Originally from LA, ASHA is an international poet, striving to use art to create radical change. She has been featured on the cover of Content Magazine in 2017, KQED Arts in 2018, and many of the prominent poetry events in the Bay Area, including LitQuake, San Jose Poetry Festival, the ILLlist and more. She has also been an active speaker, emcee, and performer at numerous rallies and marches for civil and human rights. Her Tedx in 2020 tells her own personal story of identity through poetry. 

She published Crawling in my Skin, in 2019, a Kafkaesque exploration of the mind and mental health through the metaphor of arts, which was featured by Brown Girl Mag in 2021. Her latest book release, Not Your Masi’s Generation is a memoir-like workbook that tackles mental health and healing from intergenerational trauma. In 2018 ASHA was given the Hank Hutchins award by the Santa Clara County Alliance of Black Educators.  Her dream is to establish her own K-12 learning space rooted in transformative practices, art and social justice focused healing.

Meet Sarah O'Neal

Sarah O’Neal is a queer Moroccan, Black, and Muslim writer and artist born and raised in the Bay Area. Sarah’s work grapples with the impact of colonial violence on familial memory and the way systems of oppression shape the most intimate detail of our lives. Her debut collection, Even Two Hands Pressed Together Are Split, brought together poetry, photography, and ephemera to create an immersive experience for readers to explore the way embodied trauma shapes all of our relationships. Her writing has been featured in the Institute for Palestine Studies, The Nation, and Teen Vogue. When she is not writing, you can find her scheming on the end of empire, swimming laps, or on IG and Twitter @atayqueen

Meet Jocquese

Jocquese Whitfield (SirJoQ) is a dancer/choreographer/MC born and raised in San Francisco. He is the first Vogue instructor of San Francisco and has been teaching his Vogue & Tone classes since 2010. Starting his career steeped in the improvisation of freestyle hip-hop, Jocquese has added modern, classical, and Diasporic dance traditions for the past 11 years.
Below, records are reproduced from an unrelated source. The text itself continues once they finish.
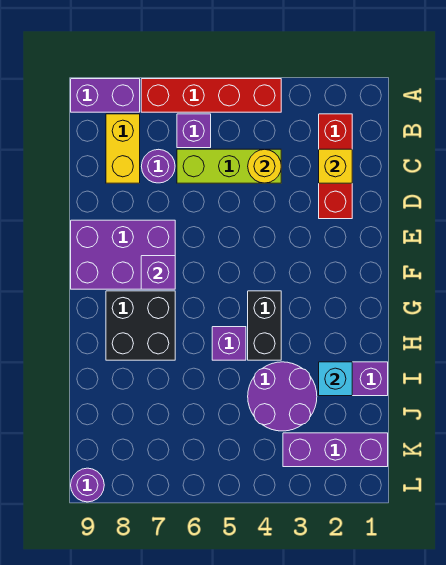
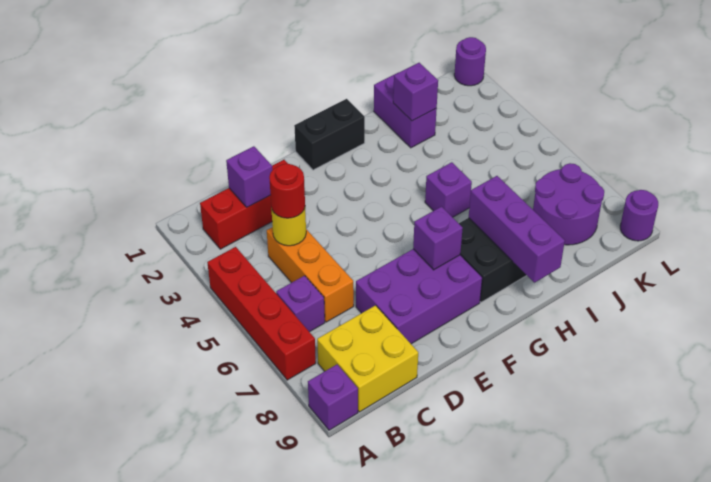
purple brick A8:A9 level 1 -> purple brick A9 level 1
yellow brick B8:C8 level 1 -> yellow brick B8:C9 level 1
yellow brick C2 level 2 -> purple brick C2 level 2
lime brick C4:C6 level 1 -> orange brick C4:C6 level 1
none -> red round brick C4 level 3
purple round brick C7 level 1 -> purple round brick L1 level 1
purple brick E7:F9 level 1 -> purple brick D7:F8 level 1
black brick G4:H4 level 1 -> black brick F1:G1 level 1
cyan brick I2 level 2 -> purple brick I2 level 2
purple round brick I3:J4 level 1 -> purple round brick J7:K8 level 1
purple brick K1:K3 level 1 -> purple brick H7:H9 level 2

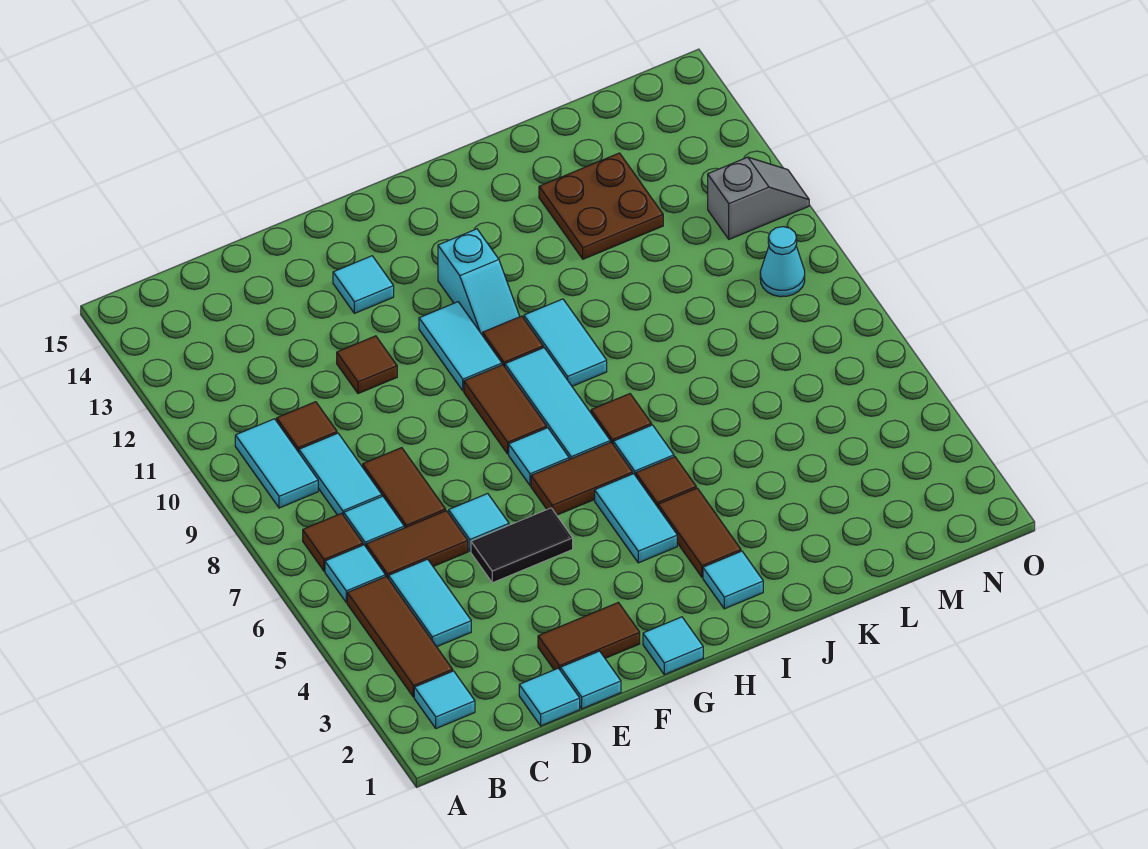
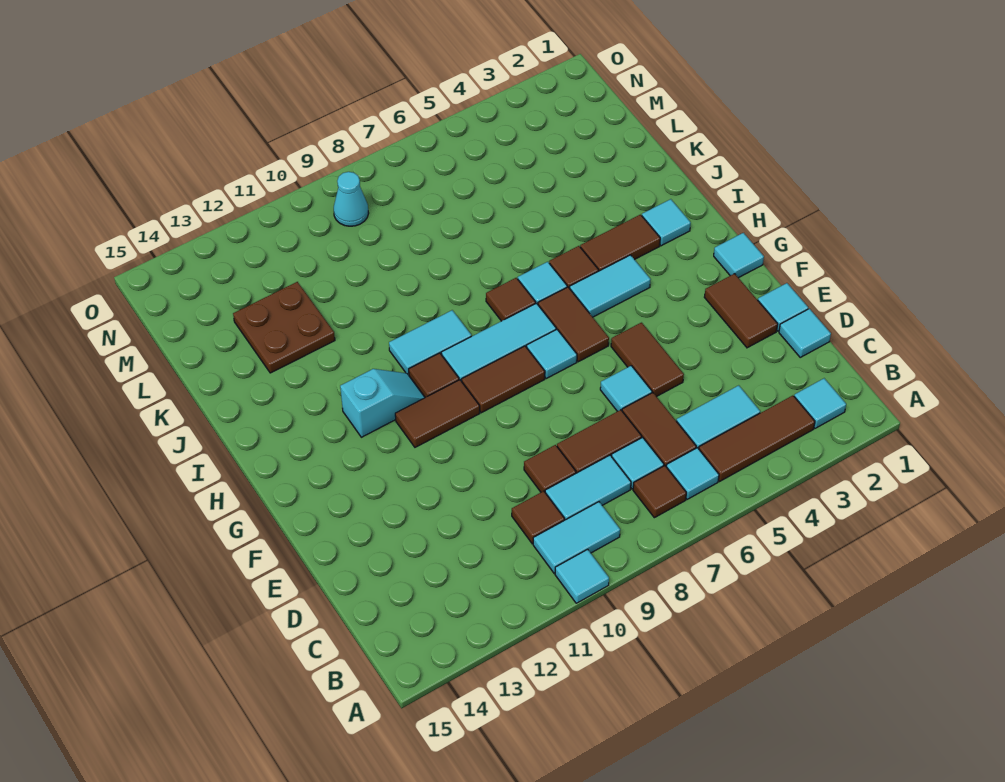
black tile E5:F5 level 1 -> brown tile E5:F5 level 1
brown tile E11 level 1 -> brown tile D9 level 1
cyan tile F13 level 1 -> cyan tile A10 level 1
cyan tile G10:G11 level 1 -> brown tile G10:G11 level 1
grey slope N11:O11 level 1 top N -> none

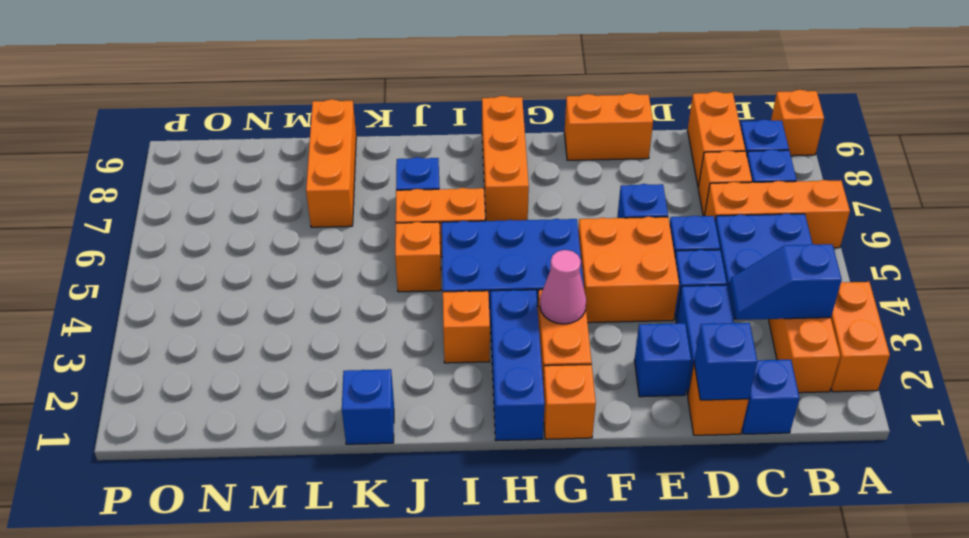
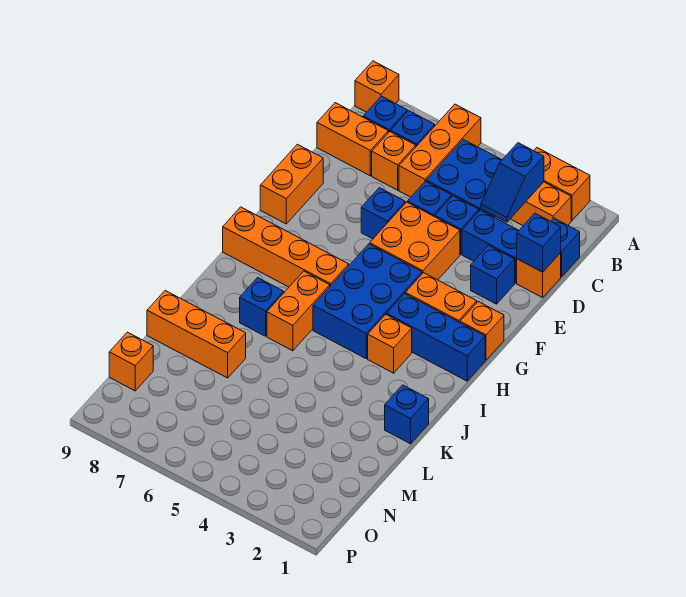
pink cone G3 level 2 -> none
orange brick H7:H9 level 1 -> orange brick H6:H9 level 1
orange brick J5 level 1 -> orange brick N9 level 1

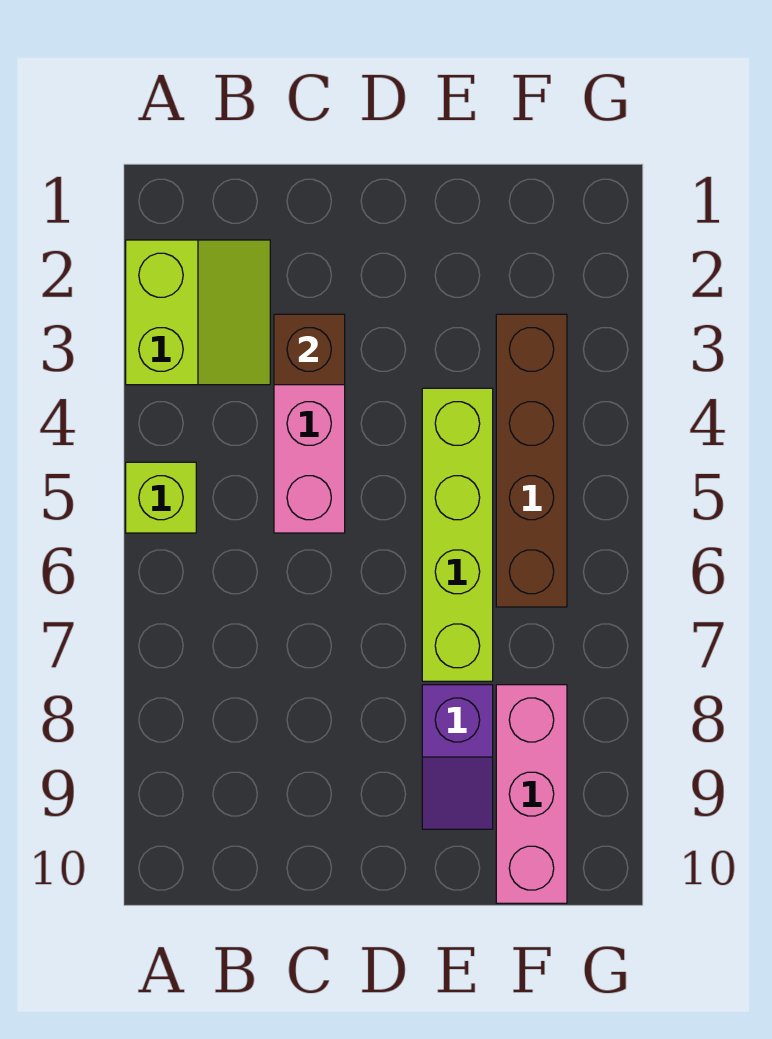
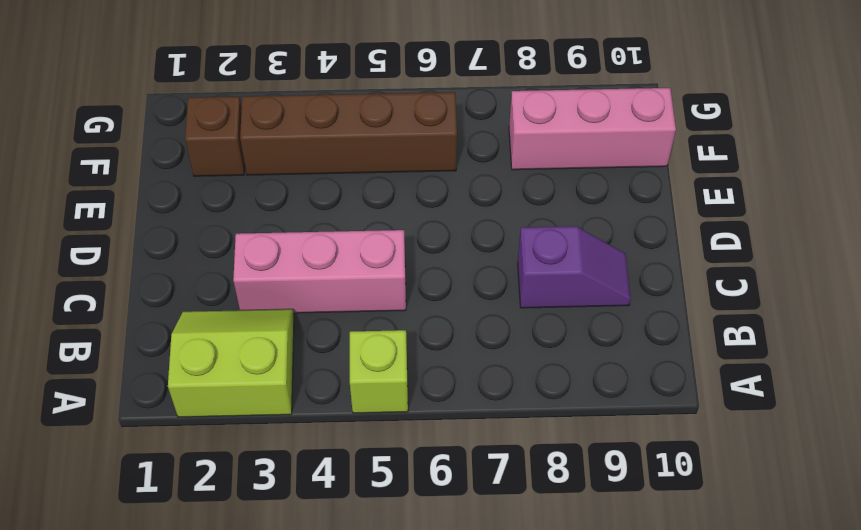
brown brick C3 level 2 -> brown brick F2 level 1
lime brick E4:E7 level 1 -> none
purple slope E8:E9 level 1 top 8 -> purple slope C8:C9 level 1 top 8

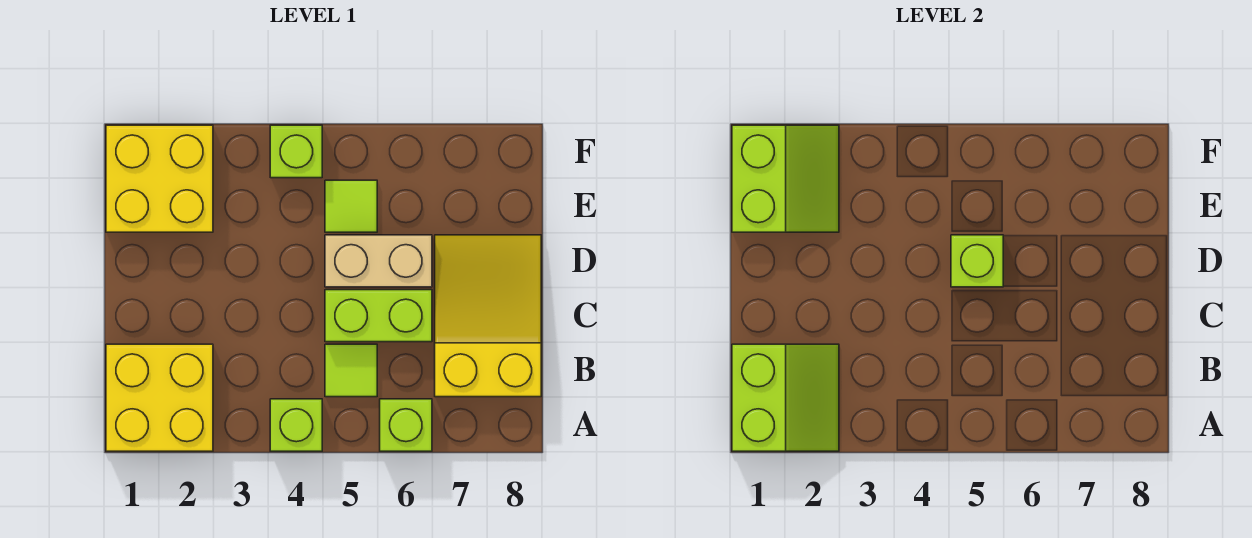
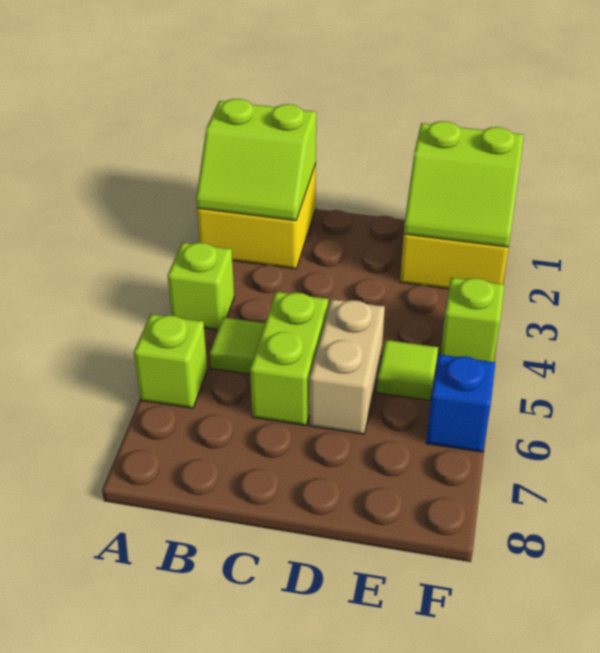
yellow slope B7:D8 level 1 top B -> none
lime brick D5 level 2 -> none
none -> blue brick F6 level 1

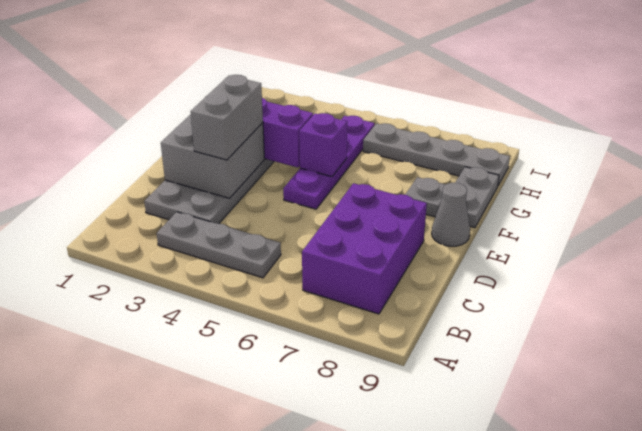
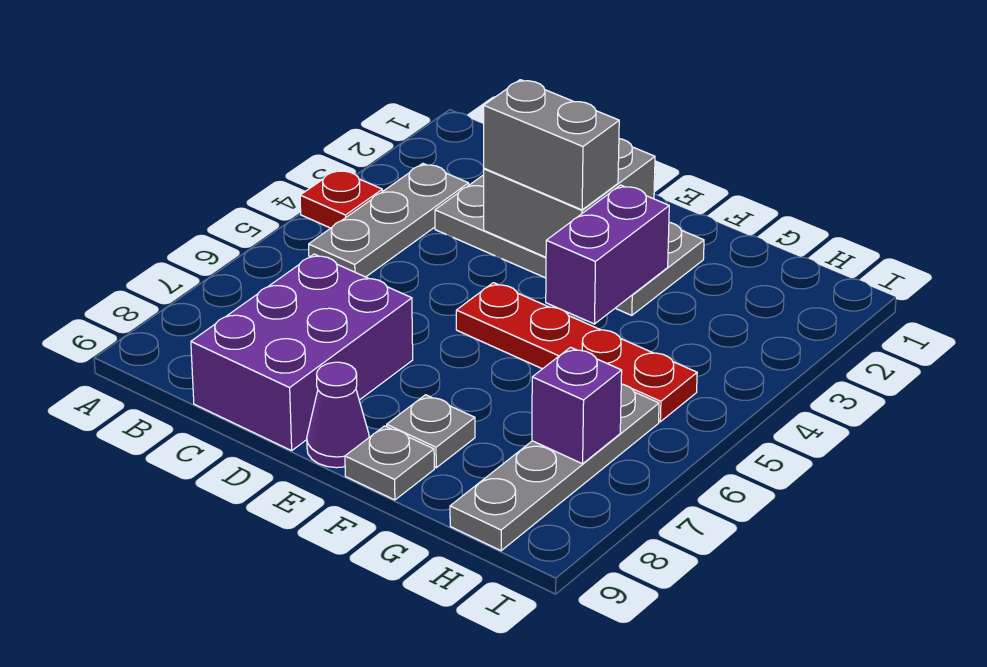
none -> red plate A4 level 1
purple brick B7:D8 level 1 -> purple brick C7:D9 level 1
purple plate E5:H5 level 1 -> red plate E5:H5 level 1
grey cone E9 level 1 -> purple cone E9 level 1
purple brick F5 level 2 -> purple brick H7 level 2
grey plate F9:G9 level 1 -> grey plate F9 level 1

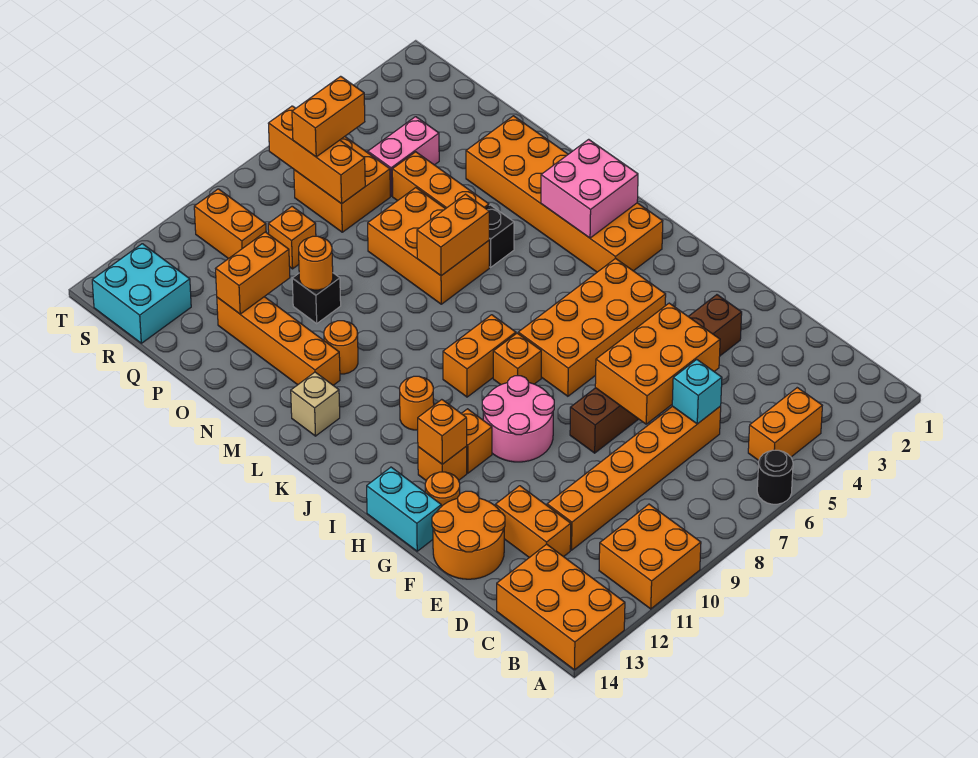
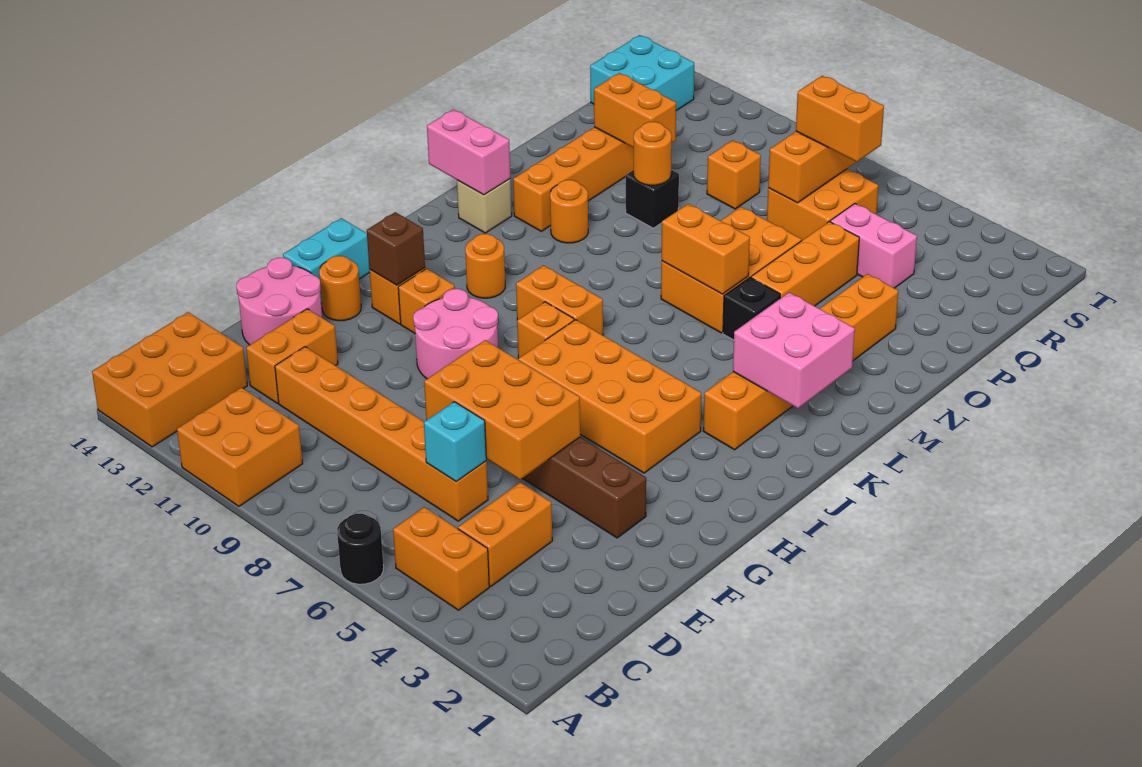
orange round brick E13:F14 level 1 -> pink round brick E13:F14 level 1
orange brick H12 level 2 -> brown brick H12 level 2
orange brick J2:O3 level 1 -> orange brick J3:O3 level 1
none -> pink brick L13:L14 level 2
orange brick R10:S10 level 1 -> orange brick C4:D4 level 1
He was voted “Best Dance Instructor” of 2014 by the San Francisco Bay Guardian. Vogue & Tone was also featured in the San Francisco Chronicle & MTV's hit show, The Real World.

A shape-shifter, Jocquese challenges assumptions of sexual identity in dance as he plays with both “masculine” and “feminine” aspects.  After pursuing studies in Dance and Theater, Jocquese’s current movement vocabulary revisits the bold, rebellious statements of the 1980’s as expressed through fashion, nightlife, and a love of the abstract.  They are currently signed to Molly House Records.  Their original music has been featured on Beyonce’s Renaissance World Tour, HBO’s “We’re Here”, and Viceland’s docu series “My House.”

Co-sponsors for the 2024 Queer and Now Conference include the Pride Center, Social Sciences and Humanities Division, Office of Equity, Social Justice and Multicultural Education and Deaf and Hard of Hearing Services.